Mar 13, 2026 16:32[SMM Daily Brief Review of Coking Coal and Coke] In terms of supply, coke producers' profits were weak, coupled with the relatively small room for coal mines to offer concessions, which did not fully restore coke producers' profits. As a result, their willingness to increase output was low, and they maintained normal production. On the demand side, the Two Sessions are about to conclude, and steel mills that had previously imposed voluntary production restrictions are expected to resume production, which may increase demand for coke. However, due to the slow destocking speed of finished steel products, steel mills remained cautious toward coke and adopted a purchase-as-needed strategy. In summary, with steel mills purchasing cautiously and coke producers' cost downside room limited, the coke market may remain temporarily stable in the short term.

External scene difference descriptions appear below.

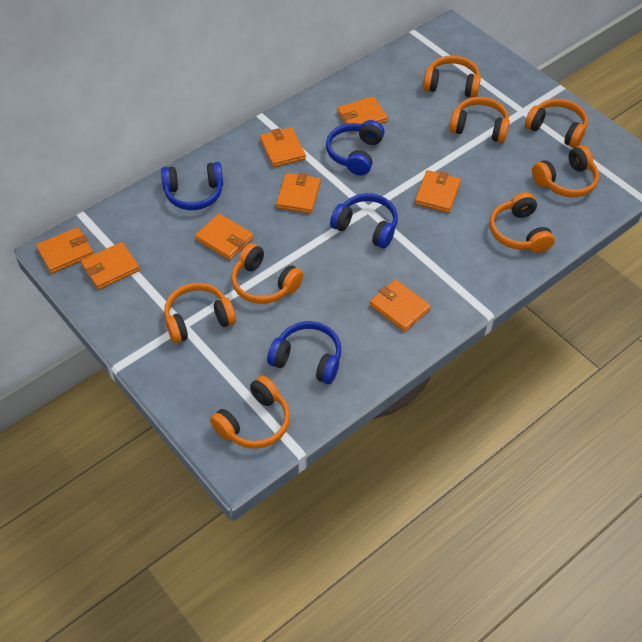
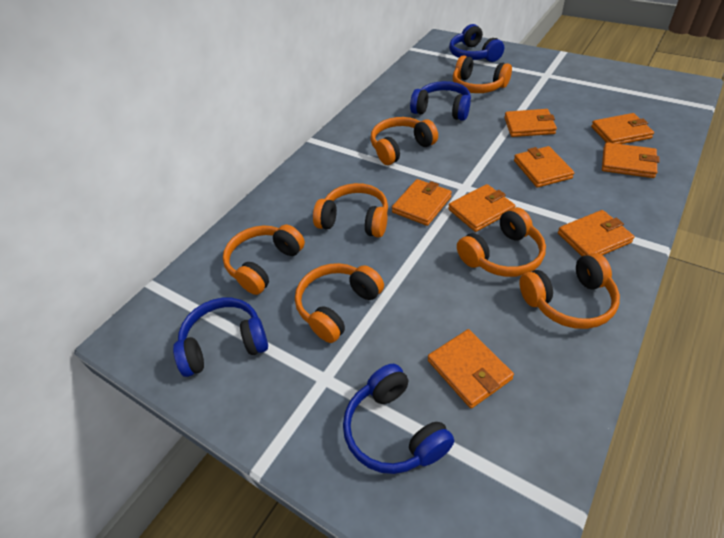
orange headphones: 8 -> 7

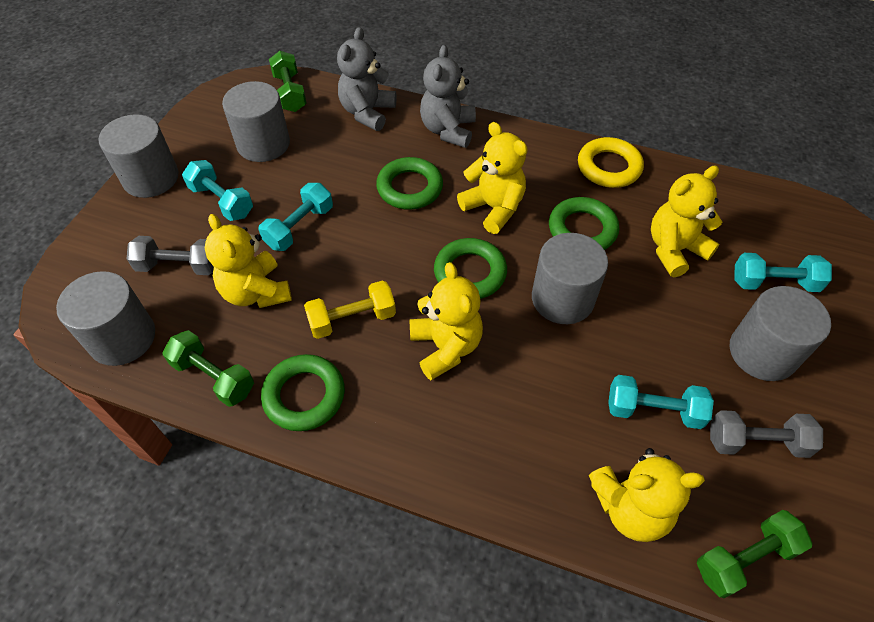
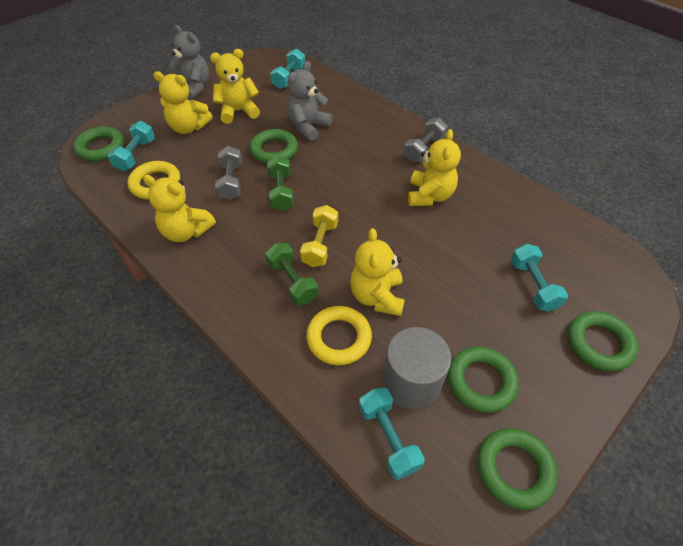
green dumbbell: 3 -> 2
green ring: 4 -> 5
grey cylinder: 5 -> 1
yellow ring: 1 -> 2

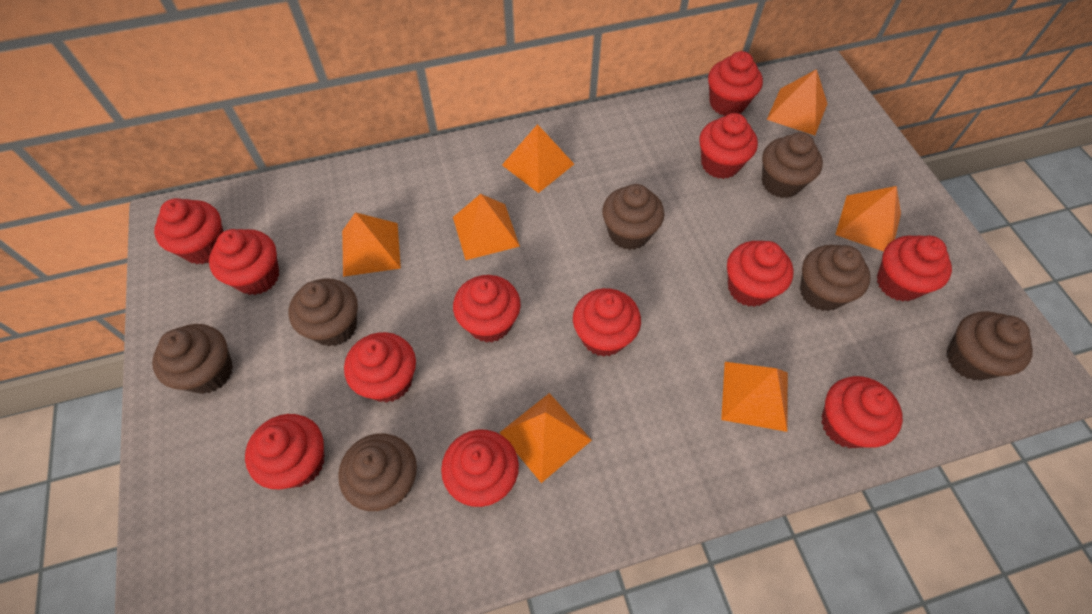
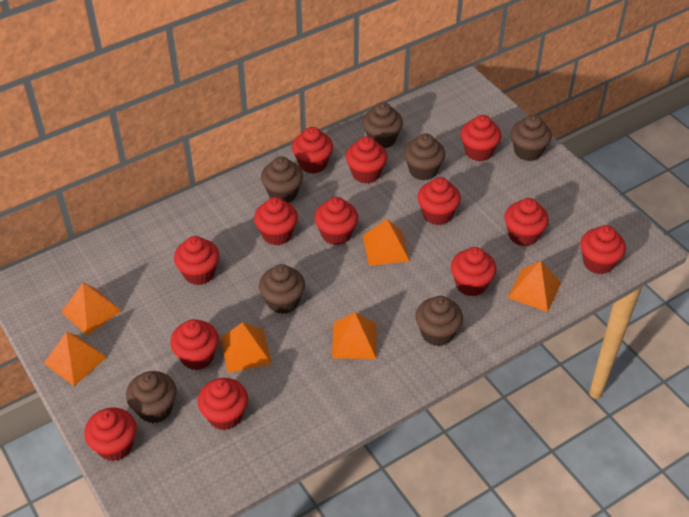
orange pyramid: 7 -> 6
red cupcake: 12 -> 13

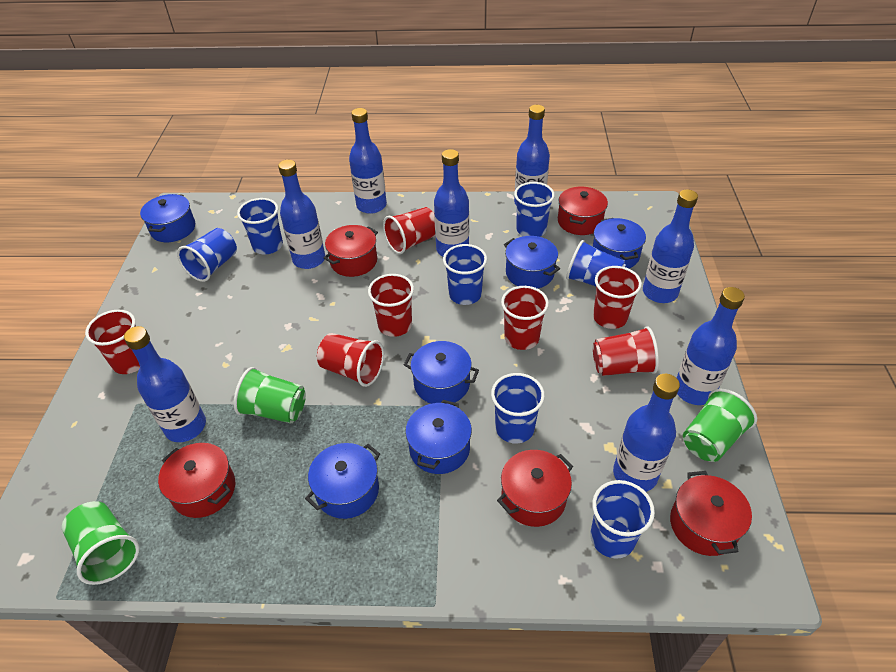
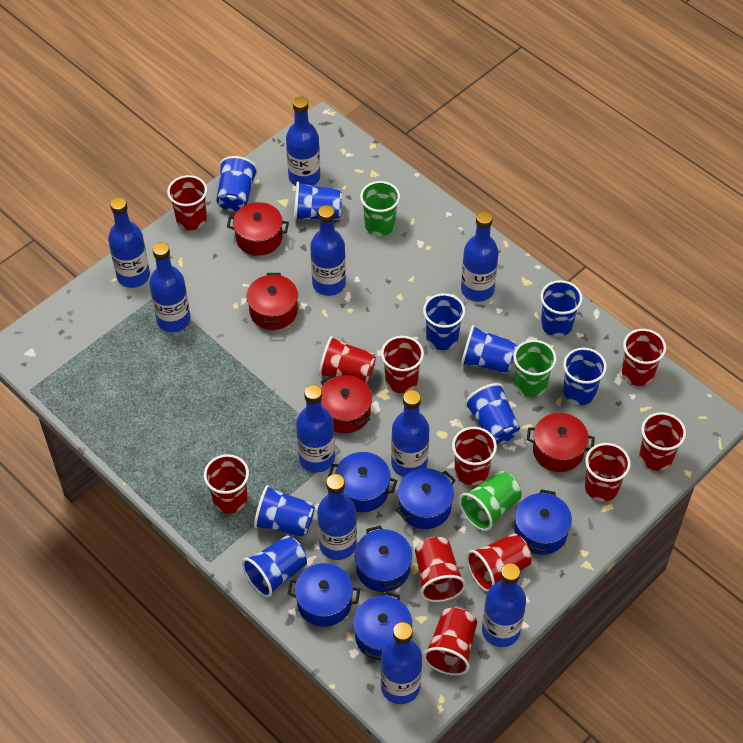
blue bottle: 8 -> 10
blue cup: 7 -> 9
red cup: 7 -> 11
red pot: 5 -> 4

Mar 12, 2026 16:21[SMM Daily Brief Review of Coking Coal and Coke] In terms of supply, losses per mt of coke at coking enterprises widened slightly, operating rates barely maintained the previous level, and there was no willingness to increase production. Coke supply was relatively stable, but downstream buying interest was not high, resulting in some inventory buildup pressure at coking enterprises. On the demand side, the Two Sessions have not yet concluded, the daily average hot metal production at steel mills declined temporarily, and enthusiasm for restocking coke was not high, with just-in-time procurement maintained. In summary, sales pressure on coking enterprises increased somewhat, and cost support is expected to weaken. In the short term, the coke market may remain in the doldrums.
Mar 11, 2026 16:46[SMM Daily Brief Commentary on Coking Coal and Coke] In terms of supply, most coke producers were in a loss-making position, and some coke producers saw inventory buildup, which continued to suppress their production incentives, with coke oven operating rates edging down. Demand side, steel mills’ coke inventory was at a reasonable level, and they were still mainly purchasing as needed; steel mills showed signs of controlling arrivals. In addition, the impact of steel mills’ voluntary production cuts during the Two Sessions led to a decline in the daily average hot metal output, weakening rigid demand for coke. Overall, coke fundamentals remained unoptimistic, and cost support was expected to weaken; in the short term, the coke market may remain in the doldrums.
Mar 10, 2026 16:18The price for premium high-quality coking coal (FOB Australia) was assessed at $252.80 per tonne in early March. Although up 13.1% from the start of the year due to earlier weather disruptions in Queensland, the price rally has cooled as Australian supply logistics and rail shipments to ports have normalized.
Mar 10, 2026 13:28[SMM Daily Brief Commentary on Coking Coal and Coke] In terms of supply, during the major meetings, apart from some coke enterprises in regions such as Tangshan, Hebei being passively subject to 20%–30% production restrictions, most enterprises in other regions maintained normal production, and supply was relatively ample. Demand side, due to the Two Sessions, some steel mills proactively implemented production cuts; this week, hot metal continued to decline, and rigid demand for coke continued to weaken. Overall, coke fundamentals were weak, but supported by gains in coke futures, bearish sentiment temporarily dissipated, and the coke market may run steadily in the short term.